Topic or related tags of the article, like "Parliament", "World Energy"
Company/Organisation I should be able to obtain the names of the any companies or organisations mentioned, like "Apple" or "Google"
Is there an NLP framework/library of this sort available in Python which would help me accomplish this task?
#sel and #3kt really good answers. OP you are looking for Entity Extraction, commonly referred to as Named entity recognition. There exist many APIs to perform this. But the first question you need to ask yourself is
What is the structure of my DATA? or rather,
Are my sentences good English sentences?
In the sense of figuring out whether the data you are working with is consistently grammatically correct, well capitalized and is well structured. These factors are paramount when it comes to extracting entities. The data I worked with were tweets. ABSOLUTE NIGHTMARE!! I performed a detailed analysis on the performance of various APIs on entity extraction and I shall share with you what I found.
Here's APIs that perform fabulous entity extraction-
NLTK has a handy reference book which talks in-depth about its functions with multiple examples. NLTK does not perform well on noisy data(tweets) because it has been trained on structured data.NLTK is absolute garbage for badly capitalized words(Eg, DUCK, Verb, CHAIR). Moreover, it is slightly less precise when compared to other APIs. It is great for structured data or curated data from News articles and Scholarly reports. It is a great learning tool for beginners.
Alchemy is simpler to implement and performs very well in categorizing the named entities.It has great precision when compared to the APIs I have mentioned.However, it has a certain transaction cost. You can only perform 1000 queries in a day! It identifies twitter-handles and can handle awkward capitalization.
IMHO sPacy API is probably the best. It's open source. It outperforms the Alchemy API but is not as precise. Categorizes entities almost as well Alchemy.

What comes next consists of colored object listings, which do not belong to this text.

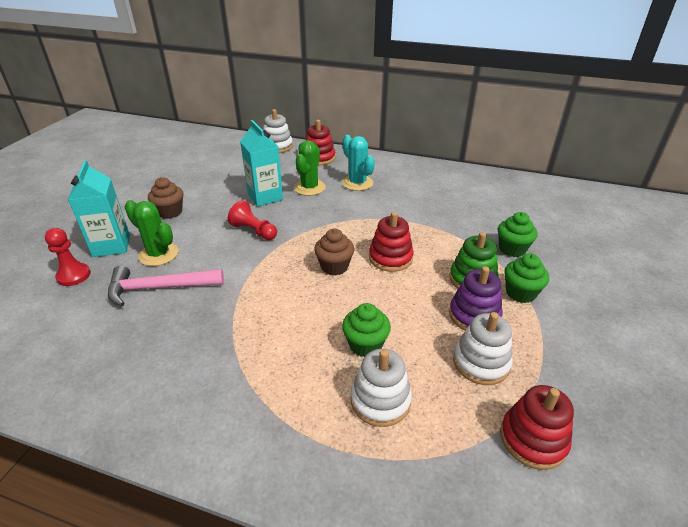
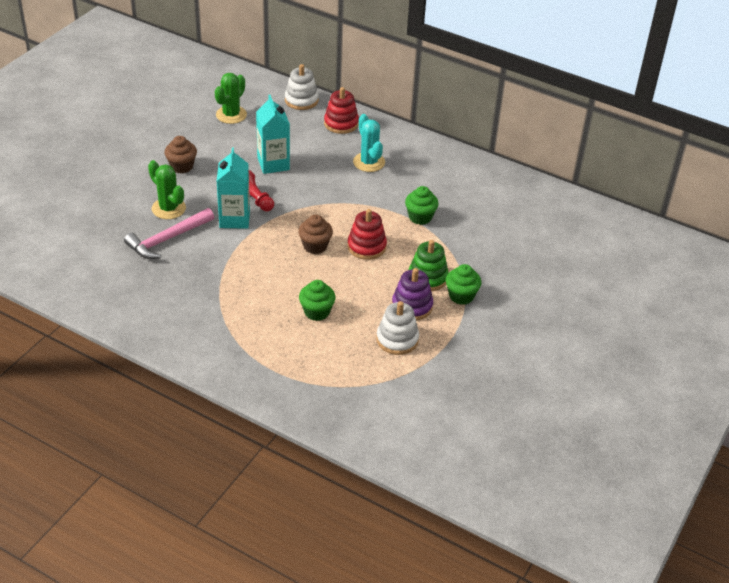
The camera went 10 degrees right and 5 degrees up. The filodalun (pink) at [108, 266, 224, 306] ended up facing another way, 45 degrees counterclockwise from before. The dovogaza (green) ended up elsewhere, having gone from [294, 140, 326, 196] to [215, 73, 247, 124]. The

Choosing which API should be a simple problem for you now that you know how each API is likely to behave according to the data you have.
EXTRA -
POLYGLOT is yet another API.
Here is a blog post that performs entity extraction in NLTK.
There is a beautiful paper by Alan Ritter that might go over your head. But it is the standard for entity extraction(particularly in noisy data) at a professional level. You could refer to it every now and then to understand complex concepts like LDA or SVM for capitalisation.
What you are actually looking for is called in literature 'Named entity Recognition' or NER.
You might like to take a look at this tutorial:
http://textminingonline.com/how-to-use-stanford-named-entity-recognizer-ner-in-python-nltk-and-other-programming-languages
One easy way of solving this problem partially this problem is using regular expressions to extract words having the patterns that you can find in this paper to extract peoples names. This of course might lead to extracting all the categories you are looking for i.e. the topics and the campanies names as well.
There is also an API that you can use, that actually gives the same results you are looking for, which is called Alchemy. Unfortunatelly no documentation is available to explain the method they use to extract the topics nor the people's names.
Hope this helps.
You should take a look at NLTK.
Finding names and companies can be achieved by tagging the recovered text, and extracting proper nouns (tagged NNP). Finding the topic is a bit more tricky, and may require some machine learning on a given set of article.
Also, since we're talking about articles, I recommend the newspaper module, that can recover those from their URLs, and do some basic nlp operations (summary, keywords).